Nothing so clearly illustrates the “ship of fools” character of the federal crime legislation just passed by the Senate as the provision that attaches a federal death penalty to the crime of genocide. This response to genocide is so perfectly wrong, so contrary to government protection of human rights, that it can serve as a valuable education tool. But it is also not that far from typical of the bucketful of undocumented and half-baked provisions that attached themselves like ideological barnacles to the crime bill.

One striking thing about the genocide death penalty is its irrelevance to crime. But this is true of much in the Senate crime bill. To be sure, no one will be sentenced to death for genocide if this provision becomes law, but most of the multitude of death penalties on the new legislation will never be used either. And much of the rest of the crime bill is primarily rhetorical in impact.

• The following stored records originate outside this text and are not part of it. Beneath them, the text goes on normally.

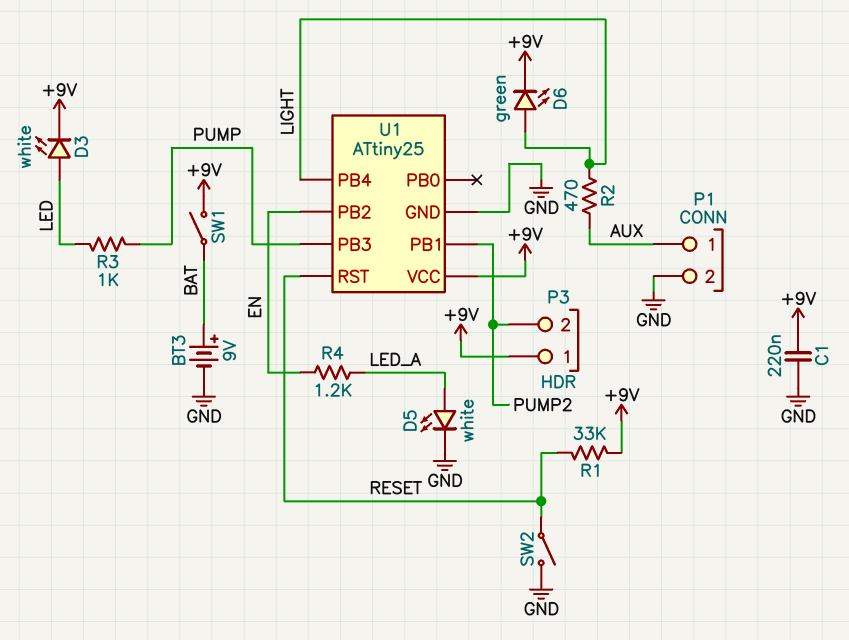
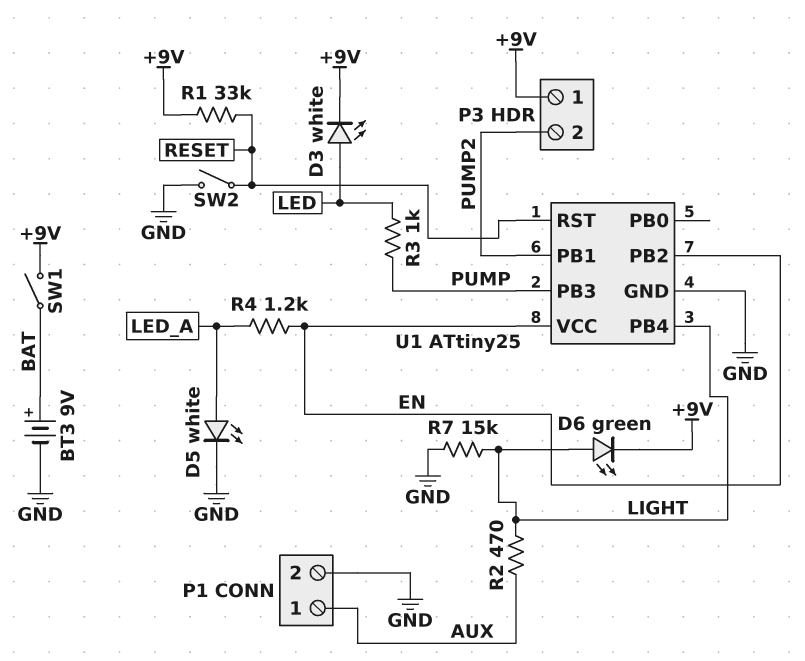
C1: 220nF (+9V, GND) -> none
R7: none -> 15k (GND, LIGHT)
U1 pin VCC: +9V -> EN

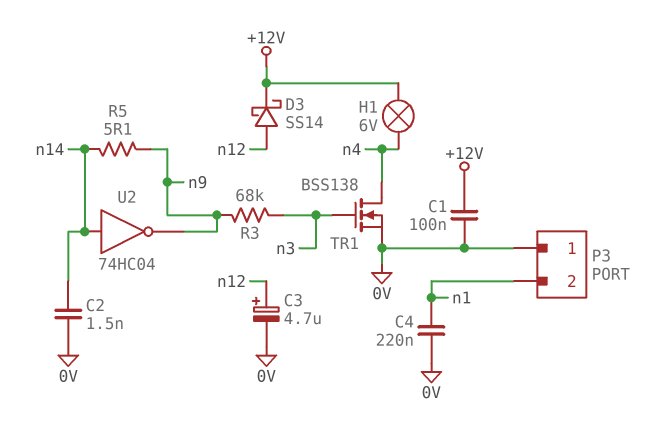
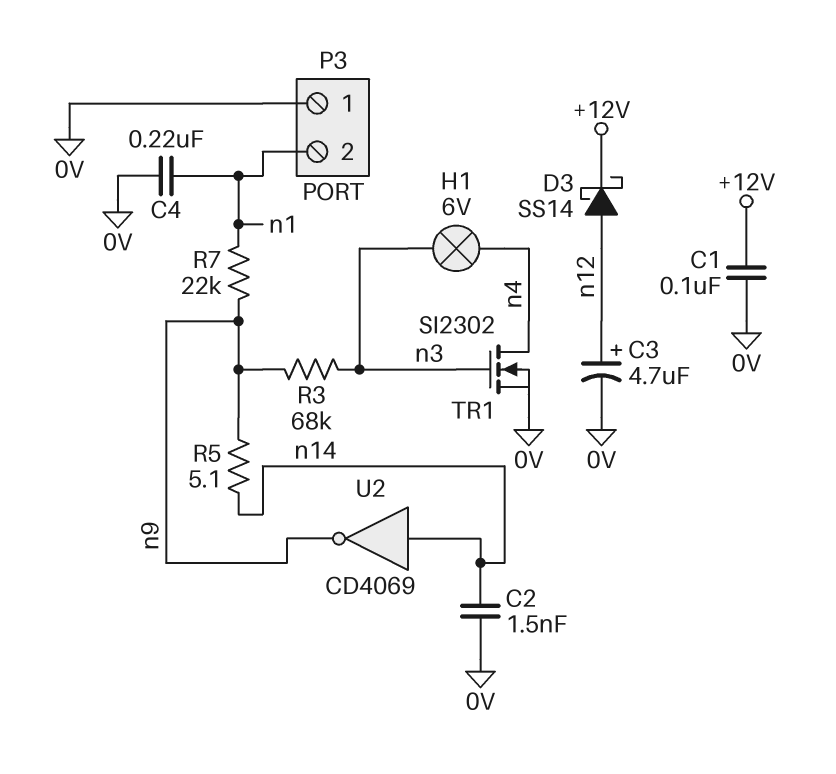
H1: lamp 6V (+12V, n4) -> lamp 6V (n3, n4)
R7: none -> 22k (n1, n9)
TR1: NMOS BSS138 (G n3, D n4, S 0V) -> NMOS SI2302 (G n3, D n4, S 0V)
U2: NOT 74HC04 (in n14, out n9) -> NOT CD4069 (in n14, out n9)

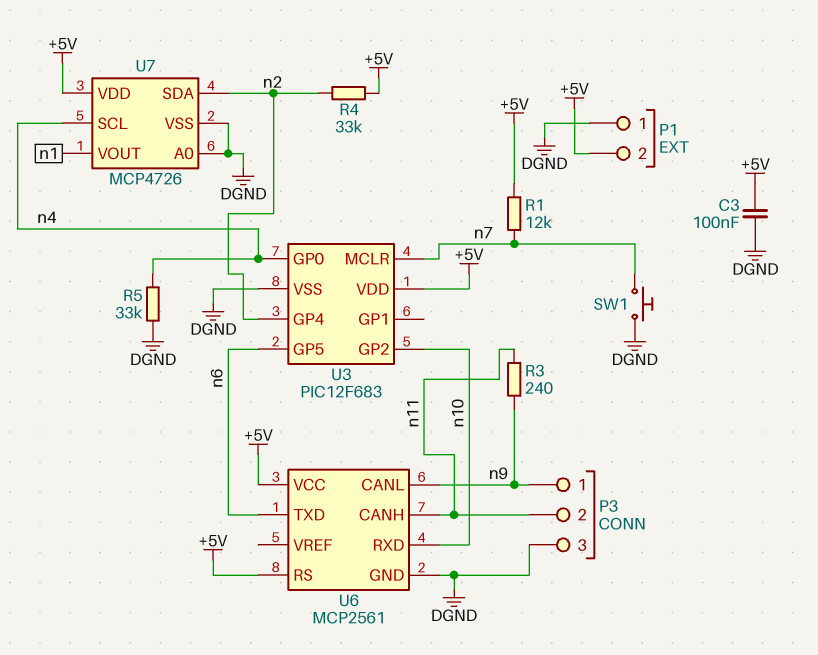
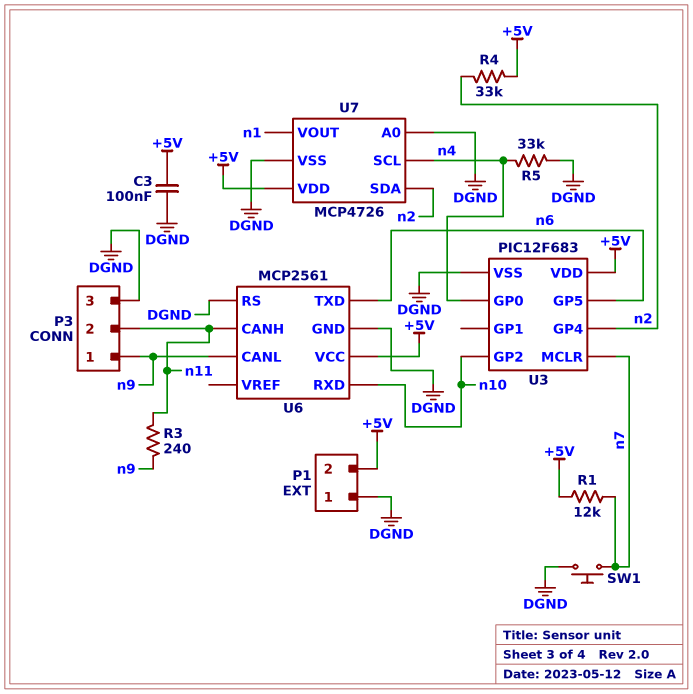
U6 pin RS: +5V -> DGND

Only Sen. Alfonse D’Amato’s unsuccessful proposal to effect a wholesale transfer of ordinary violent crimes form state to federal jurisdiction would have provided study customers for a federal executioner. All the rest of the capital-punishment provisions are intended mainly to fight crime by roundly condemning it. And here also lies the rationale for the death penalty for genocide. After all, what offense is more deserving of condemnation than genocide? So even if the crime bill concerns Cleveland and not Sarajevo, what would be wrong with recognizing the horror of ethnic cleansing with a little legislative jawboning?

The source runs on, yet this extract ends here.